Неожиданно шумом, смехом и суетою наполнился «клуб». Ворвались пять новых проказниц: неуклюжая, необыкновенно крупная Шарадзе, за нею высокая Невеста Надсона, гибкая Хризантема, Донна Севилья и подруга Муси Сокольской — Золотая Рыбка, или Лида Тольская, маленькая шатенка с прозрачными серыми глазами.
Если у Муси Сокольской слабость — хризантемы, то у Лиды Тольской совсем иная слабость: она обожает рыб. Как дома, так и здесь, в институте, в ночном шкапчике в дортуаре у нее имеется крошечный аквариум, который она получила от своего брата в день рождения.
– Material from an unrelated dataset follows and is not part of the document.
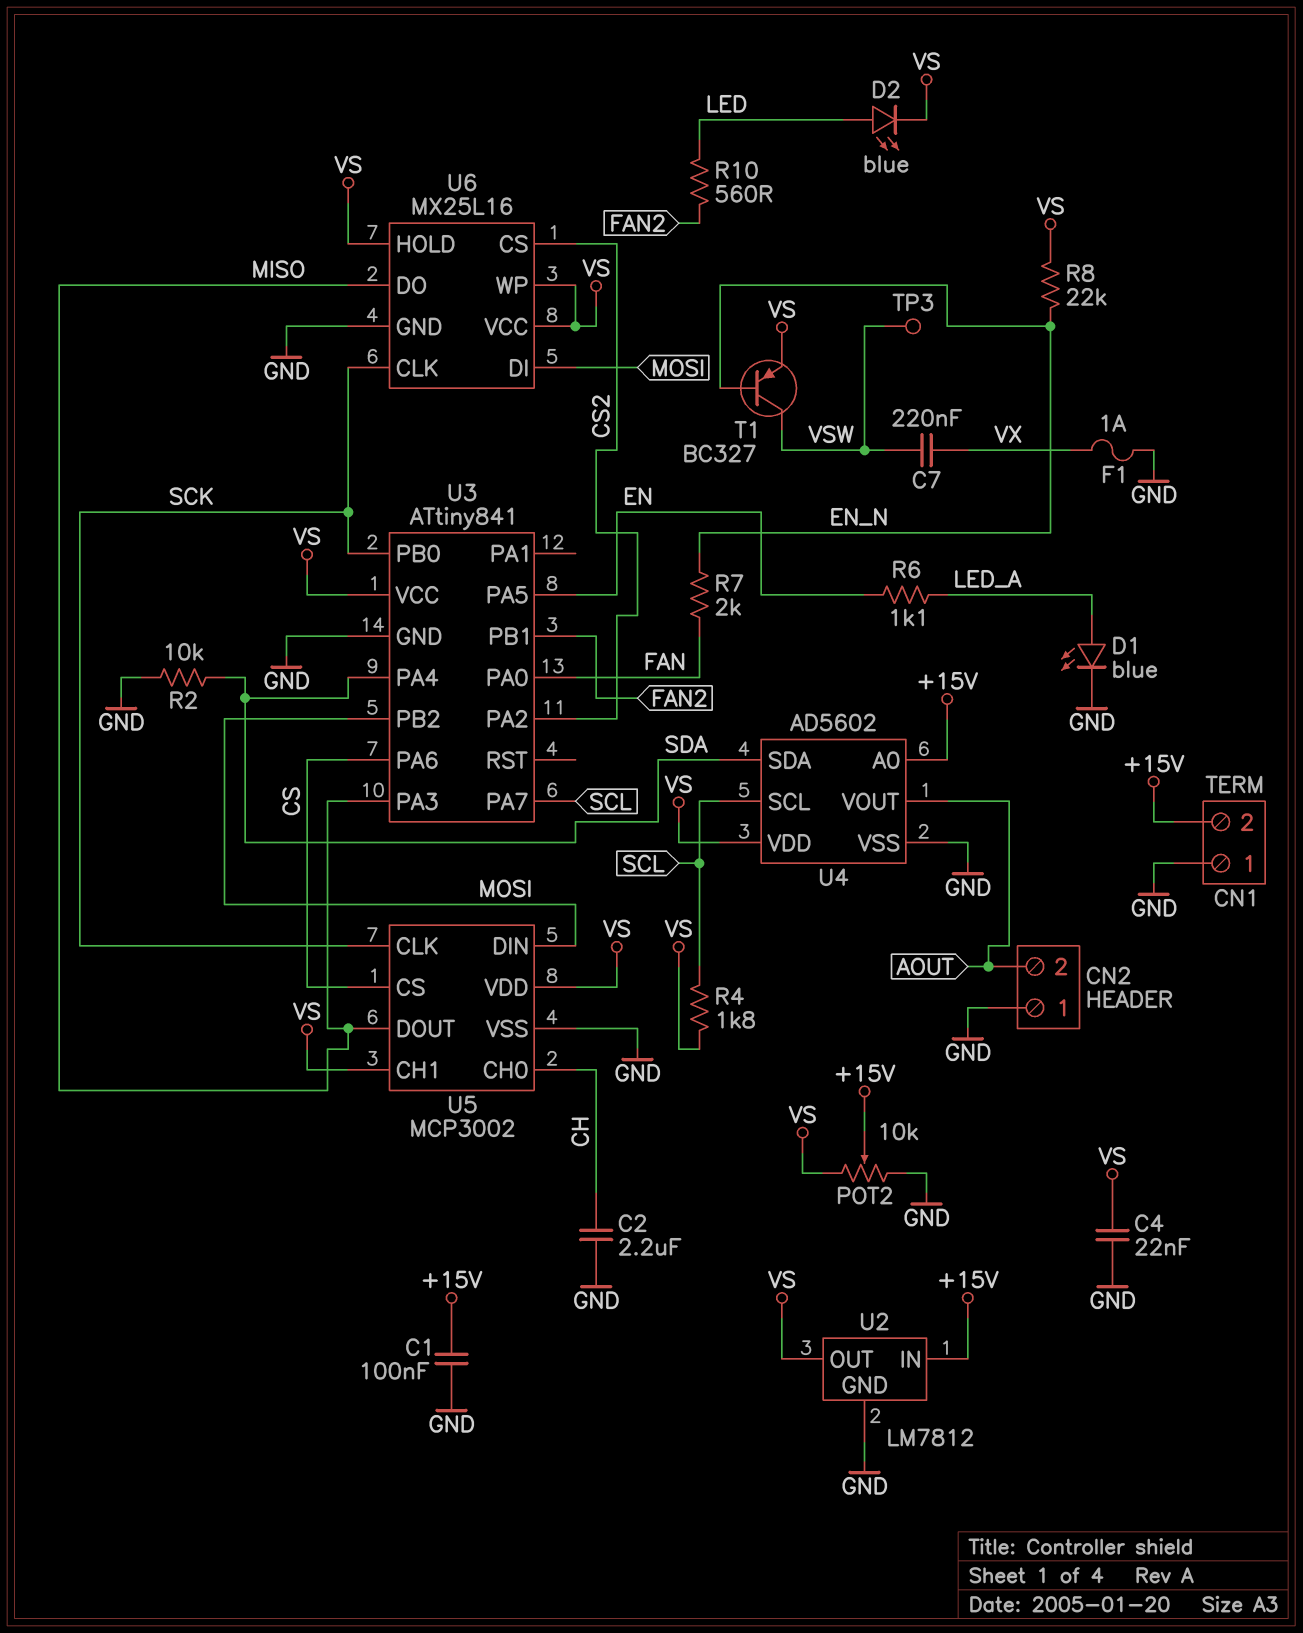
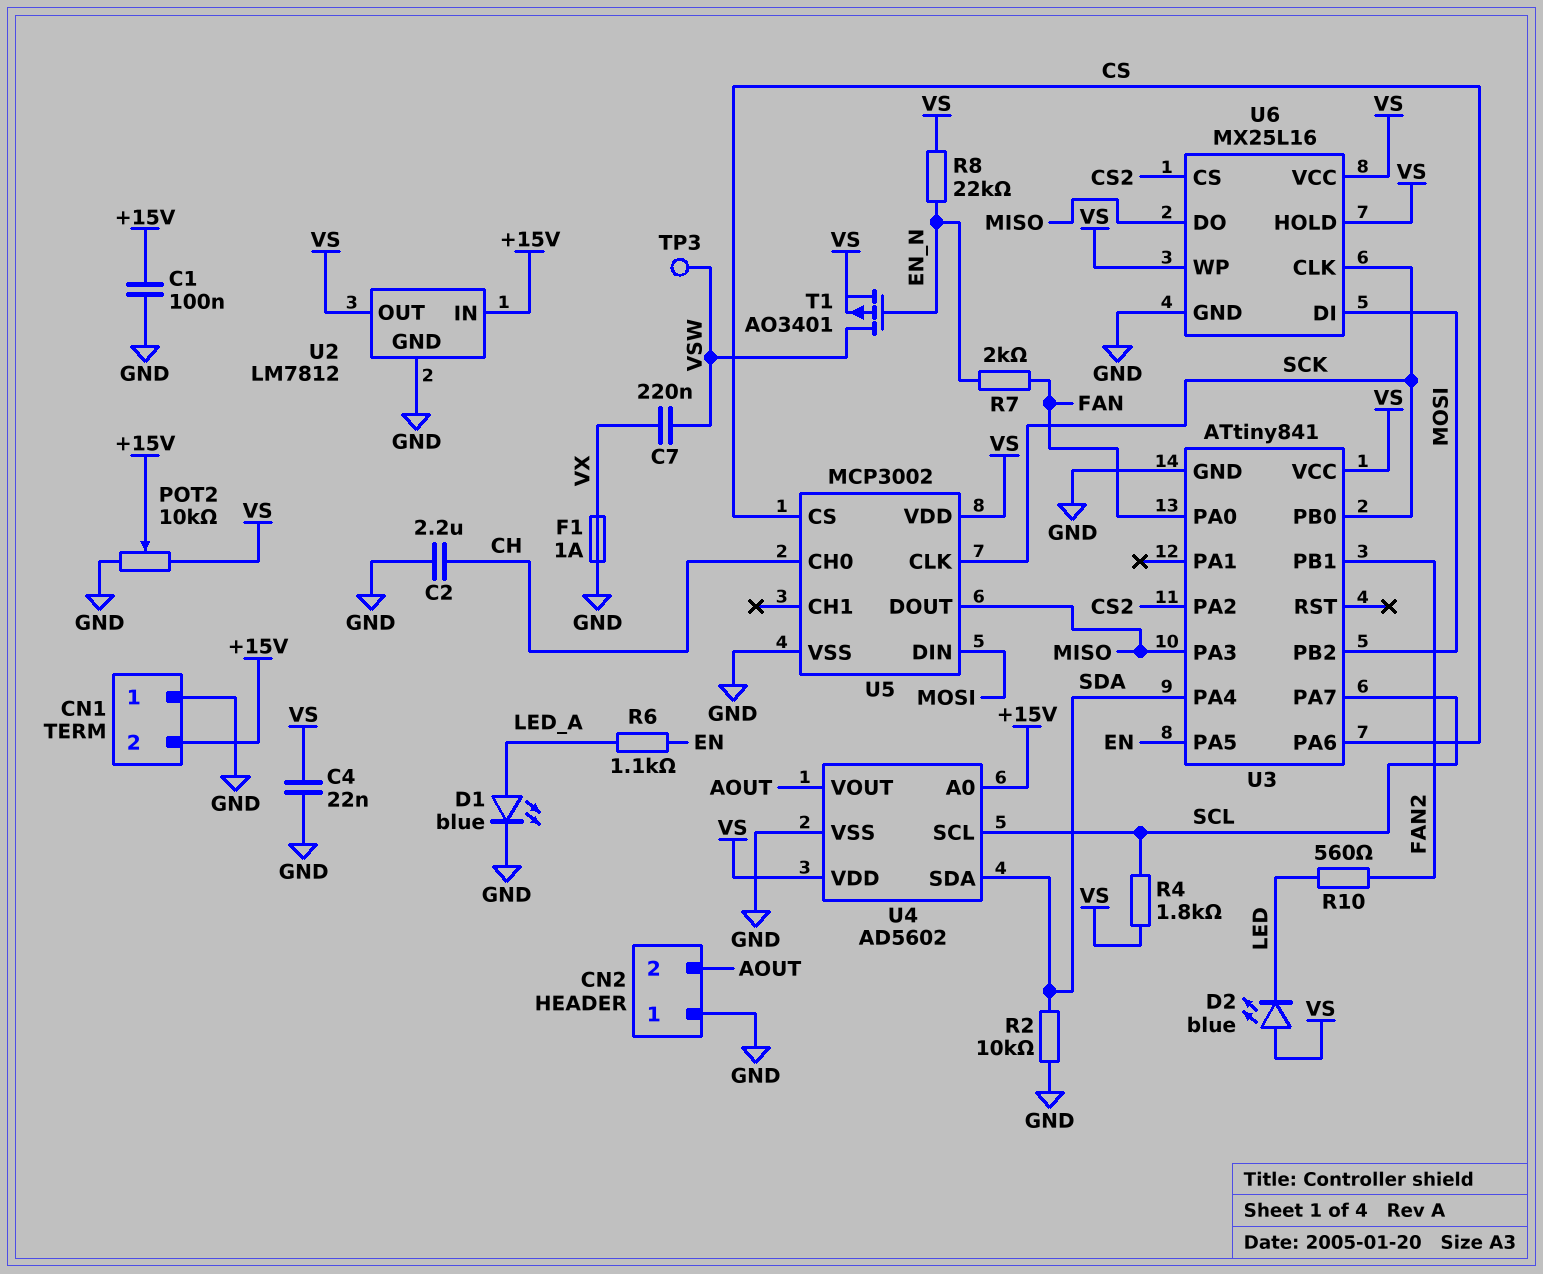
D2: LED blue (A LED, K VS) -> LED blue (A VS, K LED)
T1: PNP BC327 (B EN_N, C VSW, E VS) -> PMOS AO3401 (G EN_N, D VSW, S VS)
U5 pin CH1: VS -> none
С аквариумом большая возня: надо менять каждый день воду, чистить его, кормить четырех золотых рыбок и двух тритонов, имеющихся в нем. Надо скрывать существование аквариума от Скифки и от другой, французской, классной дамы, от инспектрисы и прочего начальства. Делу содержания аквариума Лида Тольская отдается с восторгом. Золотые рыбки и тритоны — это ее сокровище, ее богатство. И сама она похожа на рыбку с ее холодными глазами, спокойными движениями и стеклянным голоском. Золотою Рыбкой и прозвали ее подруги.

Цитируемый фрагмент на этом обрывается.